What is "coercion"? This is a topic that Robert Nozick picked up early in his career (“Coercion” in Philosophy, Science, and Method: Essays in Honor of Ernest Nagel). We might define coercion very simply in terms of an actor's ability to influence the terms of choice that confront another actor. The Godfather put it best: "I'll make you an offer you can't refuse." Here is a possible definition:
x coerces y =df x creates a choice situation for y in which the costs of choosing other available options are unacceptably high, leaving only On+1 to be chosen.
(Here is an article on coercion in SEP; link.)

We can then broaden this concept to groups in society by postulating that certain groups have greater access to the levers of coercion than others. So we might say that "capitalists have more power than workers" because capitalists have access to the lever of unemployment, whereas workers have access only to the power to withhold their labor at substantial personal and familial cost. And we might say that organized crime lords have more power than shopkeepers because the criminals have greater ability to use and threaten violence against the shopkeeper than the reciprocal.

We can also broaden the concept by grouping the levers of coercion into different families: economic coercion, physical coercion, community coercion (shunning within a religious community, for example), … This allows us to identify the sources of power within a given society. Individuals and groups who are favorably positioned with respect to these different categories of instruments of coercion are more powerful than others.

What this account leaves out is the range of "soft" power associated with framing and ideology. This is a different avenue of social influence. It is possible to impel individuals or groups towards certain kinds of actions by shaping their beliefs and cognitive-affective frameworks. Using the media to shift the terms of debate over a policy -- taxing the rich at higher rates or providing universal health insurance -- is a way of exerting power without coercion.

A few features of "power" emerge from these observations. First, power is a relational concept. An individual possesses power over other individuals (relation 1) and does so in virtue of the relations he bears to other persons and institutions (relation 2). Second, power is the activity side of structure: structures and sets of social relations constitute the environment within which individuals are empowered to exercise power over others. The structures perdure, and individuals act within their elements to exert their will over others. And third, power is distributed over many individuals and groups within society at a time. But it is fluid and subject to fluctuations as structures and individuals change. Dick Cheney was powerful at one point in time but not at other points. And what changed was not Cheney but the levers of power and social networks to which he had access.

This seems to imply that power is not itself a "thing" within a reasonable social ontology. It is rather a relational characteristic that exists at various social locations depending on the connections those locations have to the levers of influence over individuals and groups.

(We might speculate that there is an art to exercising power that means that not everyone is equally adept at the activity. Being well situated with respect to the levers of influence is a necessary condition but not a sufficient condition for being powerful.)

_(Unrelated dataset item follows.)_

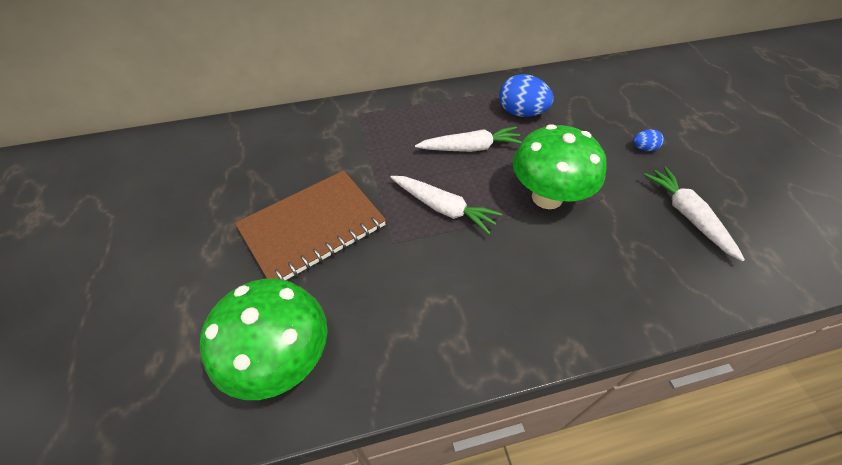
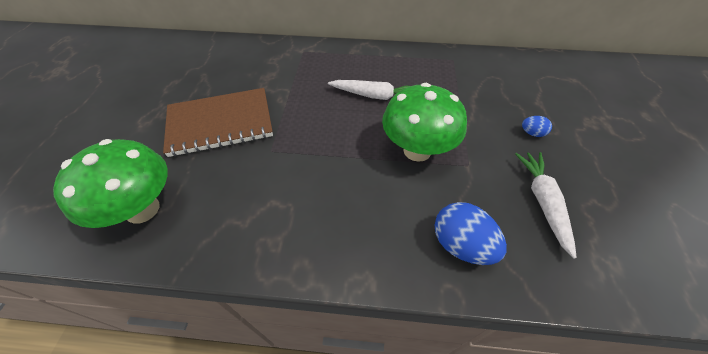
camera: 20 degrees right, 0 degrees up
(443, 208) = (325, 136): white carrot -> none
(521, 113) = (434, 79): blue egg -> blue egg (461, 245)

This account lines up well with some aspects of Steven Lukes' analysis of power in his classic book, Power: A Radical View (link). It also aligns well with Michael Mann's definition of social power in The Sources of Social Power: Volume 1, A History of Power from the Beginning to AD 1760 and elsewhere: "My earlier work identified four primary 'sources of social power' in human societies: ideological, economic, military, and political" (Fascists, 5).